I spent a couple of days in a small group discipleship session with United Methodist megachurch pastor, Mark Slaughter (www.ginghamsburg.org). He was telling our group of 15 pastors that the average retirement age of United Methodist pastors is 63, while the average retirement age of independent church pastors is 73. He was making a point that UM pastors are ready to be done long before they have to. Ugghh! He even said that it's illegal to set require people to retire at age 70 but that no UM pastor has ever contested it.

I'm happy for my pastor friend that he's financially able to retire while he's still young and can enjoy it. But my heart is breaking that he felt the need to "get out" and that we're losing him as a partner in ministry.

Just to get a sense of perspective though I do need to remember that I just had dinner with another pastor mentor friend of mine who is 50 who happily says that he'll never retire.
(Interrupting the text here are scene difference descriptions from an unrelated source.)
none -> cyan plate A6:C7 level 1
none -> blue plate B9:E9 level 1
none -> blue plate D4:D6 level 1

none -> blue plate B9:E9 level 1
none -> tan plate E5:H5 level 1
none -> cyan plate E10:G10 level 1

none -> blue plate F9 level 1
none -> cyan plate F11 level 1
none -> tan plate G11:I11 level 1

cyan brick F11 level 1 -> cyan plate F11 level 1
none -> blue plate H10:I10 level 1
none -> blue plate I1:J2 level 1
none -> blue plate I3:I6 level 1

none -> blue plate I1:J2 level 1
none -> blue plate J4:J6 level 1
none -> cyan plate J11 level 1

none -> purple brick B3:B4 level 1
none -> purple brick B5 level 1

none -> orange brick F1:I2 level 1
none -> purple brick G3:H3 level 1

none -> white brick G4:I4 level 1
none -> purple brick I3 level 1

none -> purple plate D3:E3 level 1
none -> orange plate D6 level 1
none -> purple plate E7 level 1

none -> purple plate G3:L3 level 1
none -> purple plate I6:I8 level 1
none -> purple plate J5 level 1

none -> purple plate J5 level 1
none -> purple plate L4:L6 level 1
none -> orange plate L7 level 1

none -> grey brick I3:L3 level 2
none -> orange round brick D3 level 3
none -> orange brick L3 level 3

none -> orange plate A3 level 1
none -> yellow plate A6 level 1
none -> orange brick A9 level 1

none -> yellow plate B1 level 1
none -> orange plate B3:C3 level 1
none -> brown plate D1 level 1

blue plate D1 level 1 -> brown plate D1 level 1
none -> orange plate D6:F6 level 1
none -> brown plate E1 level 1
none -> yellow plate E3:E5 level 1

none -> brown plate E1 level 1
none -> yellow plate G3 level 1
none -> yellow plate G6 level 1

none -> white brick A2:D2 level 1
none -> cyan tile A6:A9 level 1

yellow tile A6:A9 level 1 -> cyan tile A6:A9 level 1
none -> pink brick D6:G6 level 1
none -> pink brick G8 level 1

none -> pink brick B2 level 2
Anyway, systems can be brutal.

P.S. I recognize the painful irony of this blog entry as a follow-up to the last one. You can get a good taste of my ambivalence (I think this is the proper use of the word 'ambivalence.' I've been trying to figure out the proper usage of that word for a few years and I'm excited about the chance to throw it in!).

Sunday, January 29, 2006

your pastor is moving!

One of the most common complaints I hear about the United Methodist denomination is that the pastors get moved around. Every bureacratic region (conference) is headed by a bishop, who works with a cabinet made of superintendents who head smaller portions of the bureacratic region which are known as districts. The bishop and the cabinet continually assess the needs of all the churches in the conference (there's approximately 944 in the my conference), and the gifts and abilities of all the pastors who are available (there's 600 and some in my conference), and they prayerfully mix and match the pastors with the churches. Then they appoint pastors to churches to live and to equip the members of the church for ministry. This approach to church government is known as the itinerant system.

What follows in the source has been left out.